Ces députés considèrent également que, compte tenu des délais imposés, les stocks de vaccins présents ou à venir ne permettront pas de protéger la population concernée par le passe créant une “atteinte au principe d’égalité”.

Ils dénoncent également les conditions d’examen du texte au Parlement, jugées “extrêmes” et nuisant à sa “sincérité”. 

“Atteinte au principe d’égalité, à la liberté d’aller et venir…”

L’article 1er, qu’ils veulent voir retoquer, est le plus important. Il prévoit l’extension du passe obligatoire, outil présenté par le gouvernement comme la meilleure arme face au rebond de l’épidémie de Covid-19. Cet article prolonge l’état d’urgence sanitaire jusqu’au 15 novembre, au lieu de décembre, voulu pzr l’exécutif.

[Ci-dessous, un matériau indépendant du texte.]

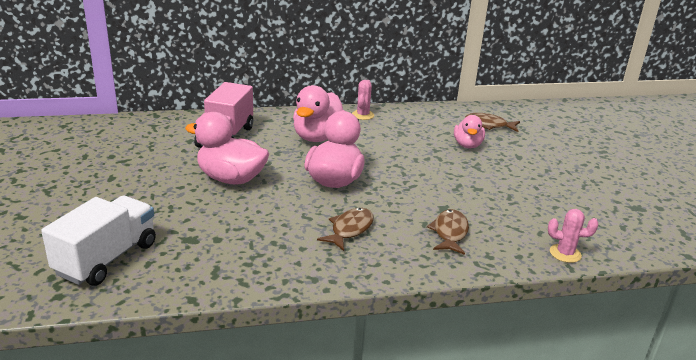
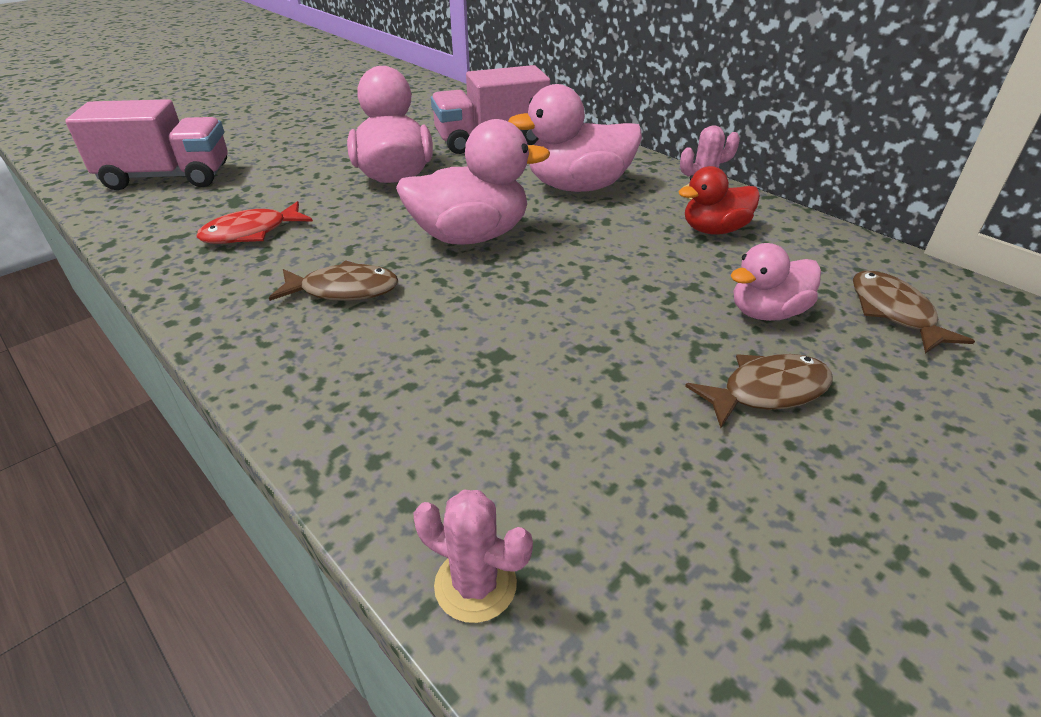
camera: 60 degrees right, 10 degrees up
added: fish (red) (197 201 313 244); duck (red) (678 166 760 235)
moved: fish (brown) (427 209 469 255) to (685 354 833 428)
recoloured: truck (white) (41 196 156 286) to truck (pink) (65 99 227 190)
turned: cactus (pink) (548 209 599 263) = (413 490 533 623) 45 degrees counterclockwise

Une date ”éloignée” et “disproportionnée”, selon les mots des députés dans leur recours mis en ligne par la France insoumise. 

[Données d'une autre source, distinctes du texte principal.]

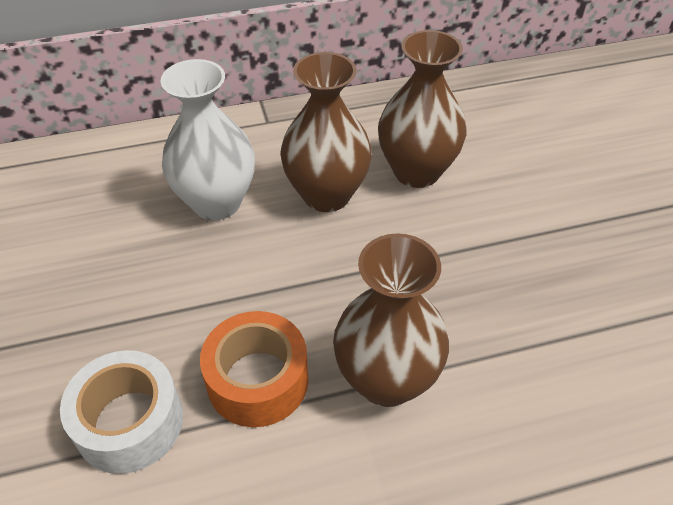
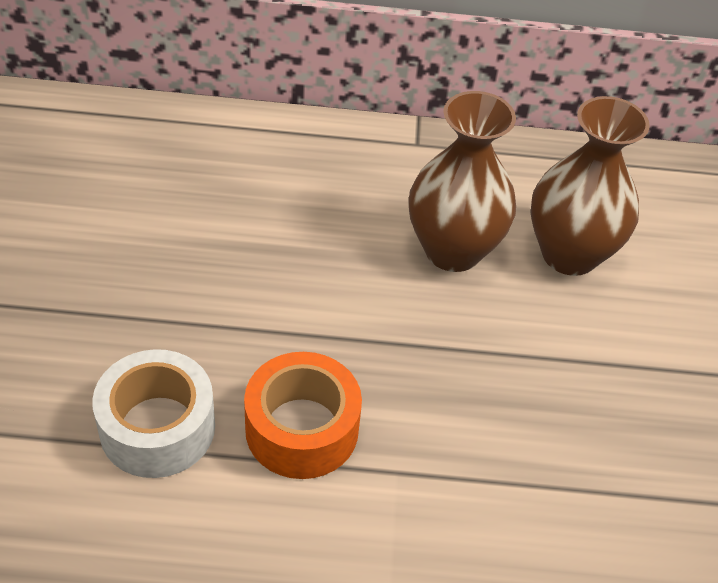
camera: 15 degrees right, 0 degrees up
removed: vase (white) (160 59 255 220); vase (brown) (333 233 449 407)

Concernant le passe sanitaire, ils estiment, qu’ainsi étendu, il “porte atteinte au principe d’égalité, à la liberté d’aller et venir, à la liberté d’entreprendre, au droit au respect de la vie privée et familiale.”

L’article 2 concerne ce que ces élus appellent un “cavalier législatif.” Il prévoit que la peine (de 3 ans d’emprisonnement) applicable en cas de refus, par un étranger, de se soumettre à une décision d’expulsion soit étendue aux cas de “refus de se soumettre aux obligations sanitaires nécessaires à l’exécution d’office de la mesure dont il fait l’objet.”

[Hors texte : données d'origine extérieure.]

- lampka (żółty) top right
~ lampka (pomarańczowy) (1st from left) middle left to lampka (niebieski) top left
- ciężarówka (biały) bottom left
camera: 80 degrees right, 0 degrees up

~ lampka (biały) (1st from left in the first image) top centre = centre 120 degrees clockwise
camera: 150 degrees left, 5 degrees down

Un « cavalier législatif » désigne les dispositions contenues dans un projet ou une proposition de loi qui, en vertu des règles constitutionnelles ou organiques régissant la procédure législative, n’ont pas leur place dans le texte dans lequel le législateur a tenté de les faire figurer.

“Autrement dit”, écrivent les députés qui saisissent le Conseil, “les étrangers refusant de se soumettre ou étant dans l’impossibilité de présenter le résultat d’un examen de dépistage virologique ne concluant pas à une contamination par le Covid-19 en vue de l’exécution d’une mesure d’éloignement encourent une peine disproportionnée.”

Rendez-vous le 5 août

Les 74 parlementaires estiment également que la durée de conservation des “données relatives à une personne ayant fait l’objet d’un examen de dépistage virolowgique ou sérologique de covid-19 concluant à une contamination”, étendue de trois à six mois, comme le prévoit l’article 8 du projet de loi, est “excessive” et “porte ainsi atteinte au respect au droit à la vie privée protégé par la Constitution.”

Enfin, ils demandent au Conseil de se pencher de plus près sur l’isolement obligatoire des personnes positives au virus. Dans le détail, l’article 9 prévoit que “les personnes faisant l’objet d’un test positif à la covid-19 ont l’obligation de se placer à l’isolement pour une durée non renouvelable de dix jours.”

Une rédaction qui manque de clarté, selon la gauche, pouvant prêter à des recours juridiques en nombre, que le “système judiciaire par ailleurs sous-doté” ne pourrait traiter convenablement au cœur de l’été. “Cette impossibilité d’ordre matériel rend les garanties prévues par l’article [la possibilité de saisir le juge des libertés et de la détention] inapplicables”, pointent-ils.

La balle est désormais dans le camp des Sages de la rue de Montpensier. Déjà saisis par Jean Castex sur “la loi relative à la gestion de la crise sanitaire”, selon les mots du Conseil constitutionnel dans un premier communiqué publié à la mi-journée, ils doivent se prononcer le 5 août prochain.